On appeal, defendant claims that this colloquy shows that the trial court failed to inquire into his claims of ineffective assistance of counsel.

¶ 11 After the sentence was imposed, defendant's counsel informed the trial court that defendant “doesn't feel * * * that he got a fair trial or he doesn't feel that he was represented in the manner in which he wanted to be represented.” Defendant's counsel requested that the Cook County Public Defender's Office be allowed to withdraw from defendant's remaining cases. The trial court responded:

“THE COURT: I don't think it's appropriate for me to arbitrate what attorney represents Mr. Tolefree. Mr. Tolefree you have the absolute right to be represented by counsel, counsel of your choice, you have here these two fine lawyers who represented you at the jury [355 Ill.Dec. 590]

[960 N.E.2d 33]

trial and did a very fine job. It's certainly a matter that is entirely in your discretion, sir, if you wish to seek substitution of counsel * * *.”

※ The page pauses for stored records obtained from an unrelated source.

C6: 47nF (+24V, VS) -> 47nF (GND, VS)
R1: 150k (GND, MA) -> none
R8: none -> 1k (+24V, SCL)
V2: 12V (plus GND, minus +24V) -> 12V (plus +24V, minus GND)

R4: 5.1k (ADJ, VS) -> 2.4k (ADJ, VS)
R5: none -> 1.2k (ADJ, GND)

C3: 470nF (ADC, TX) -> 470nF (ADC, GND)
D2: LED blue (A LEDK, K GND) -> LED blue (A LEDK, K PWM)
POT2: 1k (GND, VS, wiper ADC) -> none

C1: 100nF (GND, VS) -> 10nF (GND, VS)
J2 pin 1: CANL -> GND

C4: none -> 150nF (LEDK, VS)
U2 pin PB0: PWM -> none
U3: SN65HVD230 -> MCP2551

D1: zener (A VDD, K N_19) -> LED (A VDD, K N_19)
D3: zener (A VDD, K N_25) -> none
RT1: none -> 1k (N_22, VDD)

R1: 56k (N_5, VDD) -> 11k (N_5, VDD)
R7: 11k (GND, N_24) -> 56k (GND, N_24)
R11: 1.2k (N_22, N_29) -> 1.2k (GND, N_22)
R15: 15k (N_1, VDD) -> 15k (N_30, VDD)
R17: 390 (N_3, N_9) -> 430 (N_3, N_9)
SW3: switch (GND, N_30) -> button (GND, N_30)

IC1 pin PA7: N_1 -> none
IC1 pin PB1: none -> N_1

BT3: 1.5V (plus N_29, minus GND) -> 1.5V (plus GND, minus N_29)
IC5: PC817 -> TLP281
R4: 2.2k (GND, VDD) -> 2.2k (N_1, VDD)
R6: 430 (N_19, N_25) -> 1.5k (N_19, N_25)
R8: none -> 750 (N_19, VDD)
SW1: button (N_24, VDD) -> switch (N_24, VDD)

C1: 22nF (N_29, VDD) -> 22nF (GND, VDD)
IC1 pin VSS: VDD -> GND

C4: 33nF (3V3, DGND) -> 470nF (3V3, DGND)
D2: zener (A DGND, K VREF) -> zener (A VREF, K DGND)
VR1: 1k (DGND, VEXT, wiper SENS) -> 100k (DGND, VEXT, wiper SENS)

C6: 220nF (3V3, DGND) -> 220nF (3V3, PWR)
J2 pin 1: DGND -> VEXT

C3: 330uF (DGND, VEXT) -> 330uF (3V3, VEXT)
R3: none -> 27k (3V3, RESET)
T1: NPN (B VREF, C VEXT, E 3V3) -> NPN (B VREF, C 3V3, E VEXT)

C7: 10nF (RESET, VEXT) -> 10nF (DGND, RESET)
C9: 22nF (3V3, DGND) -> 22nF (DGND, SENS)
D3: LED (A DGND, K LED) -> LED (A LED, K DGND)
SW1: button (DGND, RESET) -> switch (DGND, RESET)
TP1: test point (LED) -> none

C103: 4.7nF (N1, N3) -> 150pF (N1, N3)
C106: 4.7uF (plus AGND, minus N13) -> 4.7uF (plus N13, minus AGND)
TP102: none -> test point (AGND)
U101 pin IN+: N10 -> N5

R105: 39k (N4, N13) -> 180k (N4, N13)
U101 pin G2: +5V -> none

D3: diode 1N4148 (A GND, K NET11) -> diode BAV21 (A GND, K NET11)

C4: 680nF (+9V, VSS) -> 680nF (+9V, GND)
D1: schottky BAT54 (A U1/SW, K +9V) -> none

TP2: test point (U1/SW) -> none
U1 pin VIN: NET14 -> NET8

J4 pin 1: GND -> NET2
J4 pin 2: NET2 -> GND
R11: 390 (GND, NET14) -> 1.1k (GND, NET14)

Defendant responded that he wanted to appeal the jury's verdict, and the trial court then set a future trial date for defendant's remaining cases.

¶ 12 Defendant filed a motion to reconsider and a posttrial motion for a new trial. At the hearing on the posttrial motions on October 8, 2009, defendant claimed that, at trial, he was not able to cross-examine “the state's opinions.” The court responded:

“THE COURT: Well, Mr. Tolefree, you were represented by very able counsel at trial. He did a very good job for you with what was a difficult case. I heard the evidence in the case, I was the presiding judge, you had a very fair trial and I think you also received what was a very fair sentence * * *.”

¶ 13 The court denied the motion to reconsider and motion for a new trial. This timely appeal follows.

¶ 14 ANALYSIS

¶ 15 On appeal, defendant argues: (1) that pursuant to People v. Krankel, 102 Ill.2d 181, 80 Ill.Dec. 62, 464 N.E.2d 1045 (1984), and its progeny, the trial court failed to conduct any inquiry into defendant's oral pro se posttrial claim that he was denied effective assistance of counsel and deprived of a fair trial, and (2) the trial court erred by not ordering a fitness hearing for defendant after his conduct raised a bona fide doubt as to his fitness.

¶ 16 I. Ineffective Assistance of Counsel

¶ 17 Defendant's statements at his sentencing and posttrial motion hearings about his dissatisfaction concerning his attorney were sufficient to raise an ineffective assistance of counsel claim. People v. Parsons, 222 Ill.App.3d 823, 826, 165 Ill.Dec....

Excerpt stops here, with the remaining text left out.